19 Gennaio 2025
Empatismo - La rectazione empatica di Mario Pirovano

La recitazione empatica

di Mario Pirovano

Con il Senno di Poi….

A pensarci bene, senza una spiccata carica empatica, quella mattina d’estate, di 30 anni fa alla Libera Università di Alcatraz dove vivevo e lavoravo in quel periodo, a pensarci bene… non avrei potuto esibirmi di fronte ad un gruppo di ragazzi sconosciuti, che se ne stavano andando per i fatti loro.

Tra l’altro ricordo che quella stessa sera venni sollecitato dagli stessi ragazzi e dai loro insegnanti a esibirmi di nuovo per i loro compagni.

Quella notte, poi, me ne resi conto, ero diventato un attore!

Sì, perché la recitazione che misi in atto non era una cosa da poco… si trattava di alcuni brani (dette anche “giullarate”) tratte da uno dei più grandi spettacoli del Novecento, scritto e rappresentato, dai nostri due ultimi premi Nobel per la letteratura: Dario Fo e Franca Rame.

Quello che mi era successo, quella mattina, in quel magico incontro, ha dell’incredibile, e devo dire che allora ne ero completamente inconsapevole.

Certamente ignoravo il termine “Empatia”.

Un anno più tardi fu proprio Dario Fo, a confermarmelo, quando di nascosto da me, si fece accompagnare alla Festa dell’Unità di Castiglion del Lago, vicino Perugia, dove io mi stavo esibendo con il suo Mistero Buffo. La mattina dopo, ritornando alla Libera Università di Alcatraz, venni accolto con un urlo. Sulla porta di ingresso dell’ufficio c’era il Maestro Fo, che mi stava letteralmente urlando: “Mario ti ho visto ieri sera! Hai la forza di un leone!”

Quello stesso giorno mi fece un dipinto con la mia silhouette di attore stilizzata. Accompagnandola con una scritta in “latino volgare”: Mario Pirovano Optimus Fabulatores.

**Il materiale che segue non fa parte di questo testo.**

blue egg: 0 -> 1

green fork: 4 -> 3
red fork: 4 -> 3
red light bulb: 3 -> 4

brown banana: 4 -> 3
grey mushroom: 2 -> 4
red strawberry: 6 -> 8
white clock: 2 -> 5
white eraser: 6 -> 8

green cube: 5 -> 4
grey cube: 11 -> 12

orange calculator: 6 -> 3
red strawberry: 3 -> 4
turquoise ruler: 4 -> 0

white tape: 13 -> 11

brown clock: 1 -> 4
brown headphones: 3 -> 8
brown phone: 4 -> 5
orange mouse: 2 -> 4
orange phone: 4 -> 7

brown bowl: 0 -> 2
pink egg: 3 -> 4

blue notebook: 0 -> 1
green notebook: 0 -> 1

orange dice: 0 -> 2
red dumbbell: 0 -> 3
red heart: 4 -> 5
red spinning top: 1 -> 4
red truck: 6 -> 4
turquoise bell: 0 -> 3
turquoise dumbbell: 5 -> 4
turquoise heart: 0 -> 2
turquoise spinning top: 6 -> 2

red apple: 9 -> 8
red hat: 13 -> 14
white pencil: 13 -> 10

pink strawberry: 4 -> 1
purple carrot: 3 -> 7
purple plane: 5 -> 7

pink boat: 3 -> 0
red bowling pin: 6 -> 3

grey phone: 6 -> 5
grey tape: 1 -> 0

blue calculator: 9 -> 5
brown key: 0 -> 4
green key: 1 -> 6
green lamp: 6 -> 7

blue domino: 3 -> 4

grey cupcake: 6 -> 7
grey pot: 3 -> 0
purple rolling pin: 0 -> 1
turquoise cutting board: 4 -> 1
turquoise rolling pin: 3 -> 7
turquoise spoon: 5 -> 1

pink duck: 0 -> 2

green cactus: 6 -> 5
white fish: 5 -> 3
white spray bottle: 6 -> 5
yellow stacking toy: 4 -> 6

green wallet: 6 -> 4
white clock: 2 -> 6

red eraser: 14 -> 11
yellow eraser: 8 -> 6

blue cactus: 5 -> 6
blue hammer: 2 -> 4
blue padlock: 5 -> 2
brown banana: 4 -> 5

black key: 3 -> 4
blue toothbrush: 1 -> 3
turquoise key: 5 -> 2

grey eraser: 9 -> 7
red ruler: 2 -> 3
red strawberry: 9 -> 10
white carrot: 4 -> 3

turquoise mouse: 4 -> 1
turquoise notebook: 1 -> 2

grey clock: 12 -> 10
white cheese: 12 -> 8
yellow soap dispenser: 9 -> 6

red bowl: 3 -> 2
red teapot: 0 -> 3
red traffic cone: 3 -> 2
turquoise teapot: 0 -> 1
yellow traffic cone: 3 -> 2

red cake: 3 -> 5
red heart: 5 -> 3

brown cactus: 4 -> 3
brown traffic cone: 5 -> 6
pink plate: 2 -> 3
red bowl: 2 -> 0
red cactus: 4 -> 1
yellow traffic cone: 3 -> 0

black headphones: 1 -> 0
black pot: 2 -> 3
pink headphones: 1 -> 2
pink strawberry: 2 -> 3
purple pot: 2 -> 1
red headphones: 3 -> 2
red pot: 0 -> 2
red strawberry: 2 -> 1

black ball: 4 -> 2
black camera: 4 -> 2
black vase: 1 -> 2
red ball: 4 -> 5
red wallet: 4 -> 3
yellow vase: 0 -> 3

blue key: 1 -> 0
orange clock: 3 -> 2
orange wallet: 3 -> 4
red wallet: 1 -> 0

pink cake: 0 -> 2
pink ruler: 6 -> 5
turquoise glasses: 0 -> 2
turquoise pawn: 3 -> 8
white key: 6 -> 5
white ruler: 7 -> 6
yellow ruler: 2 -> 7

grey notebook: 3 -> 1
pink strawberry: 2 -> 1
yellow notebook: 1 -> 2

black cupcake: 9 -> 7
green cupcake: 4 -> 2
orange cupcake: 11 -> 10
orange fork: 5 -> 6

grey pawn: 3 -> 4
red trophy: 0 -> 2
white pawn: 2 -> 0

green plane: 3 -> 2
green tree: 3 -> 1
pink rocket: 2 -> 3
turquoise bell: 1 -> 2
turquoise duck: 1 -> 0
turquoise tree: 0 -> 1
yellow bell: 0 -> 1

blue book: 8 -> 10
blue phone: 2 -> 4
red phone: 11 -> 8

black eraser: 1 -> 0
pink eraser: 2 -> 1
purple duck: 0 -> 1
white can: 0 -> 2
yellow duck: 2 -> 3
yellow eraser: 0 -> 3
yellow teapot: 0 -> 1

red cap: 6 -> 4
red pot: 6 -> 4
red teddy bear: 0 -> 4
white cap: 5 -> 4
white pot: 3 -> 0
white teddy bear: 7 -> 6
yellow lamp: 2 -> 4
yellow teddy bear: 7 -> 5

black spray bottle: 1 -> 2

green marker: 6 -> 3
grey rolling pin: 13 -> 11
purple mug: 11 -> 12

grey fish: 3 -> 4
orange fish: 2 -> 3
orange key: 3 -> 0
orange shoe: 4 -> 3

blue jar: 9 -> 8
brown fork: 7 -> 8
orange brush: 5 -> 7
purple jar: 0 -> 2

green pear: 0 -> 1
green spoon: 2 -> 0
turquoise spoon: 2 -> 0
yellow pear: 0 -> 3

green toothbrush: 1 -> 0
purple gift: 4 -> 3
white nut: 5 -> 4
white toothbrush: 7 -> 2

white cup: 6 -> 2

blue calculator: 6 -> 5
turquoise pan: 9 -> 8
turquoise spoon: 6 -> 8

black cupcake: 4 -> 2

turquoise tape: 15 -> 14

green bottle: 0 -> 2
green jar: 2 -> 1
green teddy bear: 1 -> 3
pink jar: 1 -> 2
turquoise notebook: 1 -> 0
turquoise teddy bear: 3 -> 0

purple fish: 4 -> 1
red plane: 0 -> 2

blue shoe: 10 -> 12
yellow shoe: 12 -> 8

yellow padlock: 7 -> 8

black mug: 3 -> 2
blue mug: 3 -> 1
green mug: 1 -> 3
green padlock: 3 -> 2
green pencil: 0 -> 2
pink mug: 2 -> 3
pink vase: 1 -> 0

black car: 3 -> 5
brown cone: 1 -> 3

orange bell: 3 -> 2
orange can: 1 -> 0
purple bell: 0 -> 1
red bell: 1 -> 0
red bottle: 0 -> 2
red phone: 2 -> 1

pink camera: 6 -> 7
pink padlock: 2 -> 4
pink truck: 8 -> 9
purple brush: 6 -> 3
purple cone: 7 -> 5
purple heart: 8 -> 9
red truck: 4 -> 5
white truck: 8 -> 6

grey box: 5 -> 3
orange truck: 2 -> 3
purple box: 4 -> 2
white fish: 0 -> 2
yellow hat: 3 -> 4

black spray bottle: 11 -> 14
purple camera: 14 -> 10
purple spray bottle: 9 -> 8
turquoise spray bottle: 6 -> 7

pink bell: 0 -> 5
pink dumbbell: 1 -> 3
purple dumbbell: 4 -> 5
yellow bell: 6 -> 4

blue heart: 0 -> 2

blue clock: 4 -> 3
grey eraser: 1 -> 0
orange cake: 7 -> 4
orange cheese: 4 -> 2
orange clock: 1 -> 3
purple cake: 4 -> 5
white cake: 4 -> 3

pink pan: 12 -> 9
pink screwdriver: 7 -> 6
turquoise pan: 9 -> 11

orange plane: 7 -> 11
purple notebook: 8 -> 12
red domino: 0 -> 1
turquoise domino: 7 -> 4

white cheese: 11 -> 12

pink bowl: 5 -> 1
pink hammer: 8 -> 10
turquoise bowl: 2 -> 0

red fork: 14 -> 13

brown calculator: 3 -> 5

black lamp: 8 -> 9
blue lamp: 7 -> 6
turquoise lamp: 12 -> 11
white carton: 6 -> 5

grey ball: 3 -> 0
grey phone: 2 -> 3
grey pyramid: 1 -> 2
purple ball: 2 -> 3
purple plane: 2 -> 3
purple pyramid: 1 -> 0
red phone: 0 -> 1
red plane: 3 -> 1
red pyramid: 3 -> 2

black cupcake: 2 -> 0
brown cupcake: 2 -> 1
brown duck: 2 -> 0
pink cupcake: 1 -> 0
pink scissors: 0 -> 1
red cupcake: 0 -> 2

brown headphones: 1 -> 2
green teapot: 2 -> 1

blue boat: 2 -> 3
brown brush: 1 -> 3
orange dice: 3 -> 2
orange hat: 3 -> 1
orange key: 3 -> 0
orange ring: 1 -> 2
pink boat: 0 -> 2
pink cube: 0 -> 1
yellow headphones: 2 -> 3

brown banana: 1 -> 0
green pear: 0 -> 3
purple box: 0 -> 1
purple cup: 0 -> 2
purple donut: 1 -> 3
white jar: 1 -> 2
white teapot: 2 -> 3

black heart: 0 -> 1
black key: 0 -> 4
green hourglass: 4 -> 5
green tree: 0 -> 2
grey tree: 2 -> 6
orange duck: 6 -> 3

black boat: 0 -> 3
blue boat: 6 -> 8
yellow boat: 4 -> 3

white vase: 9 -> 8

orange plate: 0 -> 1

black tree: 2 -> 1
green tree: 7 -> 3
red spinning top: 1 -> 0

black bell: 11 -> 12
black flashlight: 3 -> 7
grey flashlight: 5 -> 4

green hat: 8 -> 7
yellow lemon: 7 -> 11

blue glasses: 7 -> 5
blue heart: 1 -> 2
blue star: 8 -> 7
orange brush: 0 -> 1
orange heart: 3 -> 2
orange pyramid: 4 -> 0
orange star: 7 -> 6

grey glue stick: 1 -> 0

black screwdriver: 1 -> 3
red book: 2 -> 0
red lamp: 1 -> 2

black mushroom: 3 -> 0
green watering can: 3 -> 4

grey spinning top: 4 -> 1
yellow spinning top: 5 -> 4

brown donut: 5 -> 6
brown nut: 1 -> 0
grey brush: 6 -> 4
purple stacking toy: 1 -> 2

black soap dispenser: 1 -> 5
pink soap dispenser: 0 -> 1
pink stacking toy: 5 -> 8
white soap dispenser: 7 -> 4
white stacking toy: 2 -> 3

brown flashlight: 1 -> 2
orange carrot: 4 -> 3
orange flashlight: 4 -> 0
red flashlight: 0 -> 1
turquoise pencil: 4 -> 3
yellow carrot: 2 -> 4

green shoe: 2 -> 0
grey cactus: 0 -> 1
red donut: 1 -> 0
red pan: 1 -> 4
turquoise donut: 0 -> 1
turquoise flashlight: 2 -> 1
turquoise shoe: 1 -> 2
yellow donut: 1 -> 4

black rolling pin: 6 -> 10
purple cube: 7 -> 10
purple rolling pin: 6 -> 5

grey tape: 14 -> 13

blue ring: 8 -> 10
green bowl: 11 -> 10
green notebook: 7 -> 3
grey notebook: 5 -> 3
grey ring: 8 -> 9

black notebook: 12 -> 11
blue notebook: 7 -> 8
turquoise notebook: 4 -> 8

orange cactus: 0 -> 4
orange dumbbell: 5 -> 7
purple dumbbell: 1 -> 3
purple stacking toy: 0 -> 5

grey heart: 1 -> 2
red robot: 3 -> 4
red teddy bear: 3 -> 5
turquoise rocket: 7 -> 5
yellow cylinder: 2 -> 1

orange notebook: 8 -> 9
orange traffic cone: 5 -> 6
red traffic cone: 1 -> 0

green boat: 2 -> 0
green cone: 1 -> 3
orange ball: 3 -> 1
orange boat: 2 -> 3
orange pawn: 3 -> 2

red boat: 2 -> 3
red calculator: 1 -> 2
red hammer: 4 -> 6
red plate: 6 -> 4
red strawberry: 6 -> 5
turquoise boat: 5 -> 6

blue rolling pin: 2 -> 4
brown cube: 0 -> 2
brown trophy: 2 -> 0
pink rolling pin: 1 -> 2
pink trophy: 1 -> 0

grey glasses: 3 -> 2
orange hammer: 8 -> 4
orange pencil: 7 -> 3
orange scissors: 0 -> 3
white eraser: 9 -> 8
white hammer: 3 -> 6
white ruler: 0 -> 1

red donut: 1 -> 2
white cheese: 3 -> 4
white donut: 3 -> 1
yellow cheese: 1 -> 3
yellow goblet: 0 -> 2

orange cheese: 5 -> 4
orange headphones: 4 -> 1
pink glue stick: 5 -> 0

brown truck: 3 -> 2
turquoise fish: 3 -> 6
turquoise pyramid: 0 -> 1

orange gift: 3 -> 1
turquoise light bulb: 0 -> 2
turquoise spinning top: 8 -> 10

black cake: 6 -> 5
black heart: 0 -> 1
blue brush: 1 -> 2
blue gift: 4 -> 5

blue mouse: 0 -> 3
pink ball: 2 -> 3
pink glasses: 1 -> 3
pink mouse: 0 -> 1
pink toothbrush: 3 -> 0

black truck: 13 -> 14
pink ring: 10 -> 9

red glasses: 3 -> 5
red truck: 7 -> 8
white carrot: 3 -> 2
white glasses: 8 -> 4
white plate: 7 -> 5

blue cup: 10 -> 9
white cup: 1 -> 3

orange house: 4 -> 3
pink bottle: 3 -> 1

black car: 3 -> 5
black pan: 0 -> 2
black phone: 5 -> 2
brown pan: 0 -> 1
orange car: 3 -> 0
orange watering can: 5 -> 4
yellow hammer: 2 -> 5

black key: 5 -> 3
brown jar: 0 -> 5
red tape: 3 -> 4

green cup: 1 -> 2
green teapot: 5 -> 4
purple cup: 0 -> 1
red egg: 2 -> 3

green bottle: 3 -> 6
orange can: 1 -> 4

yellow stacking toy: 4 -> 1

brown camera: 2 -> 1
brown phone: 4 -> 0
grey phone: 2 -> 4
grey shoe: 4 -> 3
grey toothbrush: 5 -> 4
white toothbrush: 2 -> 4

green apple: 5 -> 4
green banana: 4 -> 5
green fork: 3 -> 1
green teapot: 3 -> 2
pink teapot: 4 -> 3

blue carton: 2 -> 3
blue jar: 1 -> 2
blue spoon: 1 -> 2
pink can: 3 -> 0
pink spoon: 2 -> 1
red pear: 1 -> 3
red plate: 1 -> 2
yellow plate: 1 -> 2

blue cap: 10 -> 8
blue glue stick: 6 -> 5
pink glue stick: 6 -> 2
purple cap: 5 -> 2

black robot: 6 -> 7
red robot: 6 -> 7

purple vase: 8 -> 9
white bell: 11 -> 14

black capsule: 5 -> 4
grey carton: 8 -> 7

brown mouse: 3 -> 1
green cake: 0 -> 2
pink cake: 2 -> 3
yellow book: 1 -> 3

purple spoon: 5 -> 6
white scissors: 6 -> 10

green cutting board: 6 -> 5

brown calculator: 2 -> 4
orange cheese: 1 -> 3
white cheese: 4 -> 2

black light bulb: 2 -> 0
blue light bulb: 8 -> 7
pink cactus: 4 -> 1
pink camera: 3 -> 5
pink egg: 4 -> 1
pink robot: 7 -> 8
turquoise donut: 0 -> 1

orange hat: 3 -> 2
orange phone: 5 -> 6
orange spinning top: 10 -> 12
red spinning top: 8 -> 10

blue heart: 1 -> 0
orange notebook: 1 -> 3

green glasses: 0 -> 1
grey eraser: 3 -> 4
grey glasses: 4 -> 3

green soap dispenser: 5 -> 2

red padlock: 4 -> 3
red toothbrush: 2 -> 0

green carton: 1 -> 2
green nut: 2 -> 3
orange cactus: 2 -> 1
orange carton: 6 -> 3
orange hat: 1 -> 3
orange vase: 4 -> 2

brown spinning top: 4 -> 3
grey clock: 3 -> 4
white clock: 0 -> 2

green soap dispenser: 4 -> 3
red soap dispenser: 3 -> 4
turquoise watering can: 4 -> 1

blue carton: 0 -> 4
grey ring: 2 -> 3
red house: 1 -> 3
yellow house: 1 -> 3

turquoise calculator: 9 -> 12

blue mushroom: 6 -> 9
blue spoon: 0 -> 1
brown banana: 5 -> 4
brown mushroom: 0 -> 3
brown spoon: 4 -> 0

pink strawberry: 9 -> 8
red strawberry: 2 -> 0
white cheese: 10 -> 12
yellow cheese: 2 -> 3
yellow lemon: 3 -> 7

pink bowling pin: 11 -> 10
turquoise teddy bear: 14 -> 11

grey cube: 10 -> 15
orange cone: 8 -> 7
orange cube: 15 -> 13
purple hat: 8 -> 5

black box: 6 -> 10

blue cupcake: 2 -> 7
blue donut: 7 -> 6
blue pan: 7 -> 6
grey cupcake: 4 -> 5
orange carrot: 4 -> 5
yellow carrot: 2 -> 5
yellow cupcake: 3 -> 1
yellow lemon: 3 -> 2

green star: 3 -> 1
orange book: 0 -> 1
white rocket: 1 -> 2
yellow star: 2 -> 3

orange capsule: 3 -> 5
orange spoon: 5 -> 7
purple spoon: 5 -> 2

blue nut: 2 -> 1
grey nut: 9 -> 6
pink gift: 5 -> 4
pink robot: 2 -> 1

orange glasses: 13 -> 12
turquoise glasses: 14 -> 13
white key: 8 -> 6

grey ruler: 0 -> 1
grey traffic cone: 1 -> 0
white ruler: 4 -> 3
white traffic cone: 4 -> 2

Qualche anno più tardi, sempre in Umbria, a Casa del Diavolo in provincia di Perugia, dopo aver terminato lo spettacolo Lu Santo Jullare Francesco, Jacopo Fo, figlio di Dario e Franca, mi si avvicinò e mi disse: “Complimenti, Mario, hai un capacità empatica enorme con il pubblico!” Quella era la prima volta che sentivo quella parola riferita al mio lavoro. Ma del resto, a dirla tutta, Jacopo Fo è stato il mio primo grande sostenitore, il mio primo ammiratore; tanto da arrivare a chiamarmi “Mario Fo”, facendomi sentire suo fratello e un altro figlio di Dario.

Oggi, a pensarci bene, l’Empatismo promosso da Menotti Lerro è un’altra grande occasione di svolta esistenziale.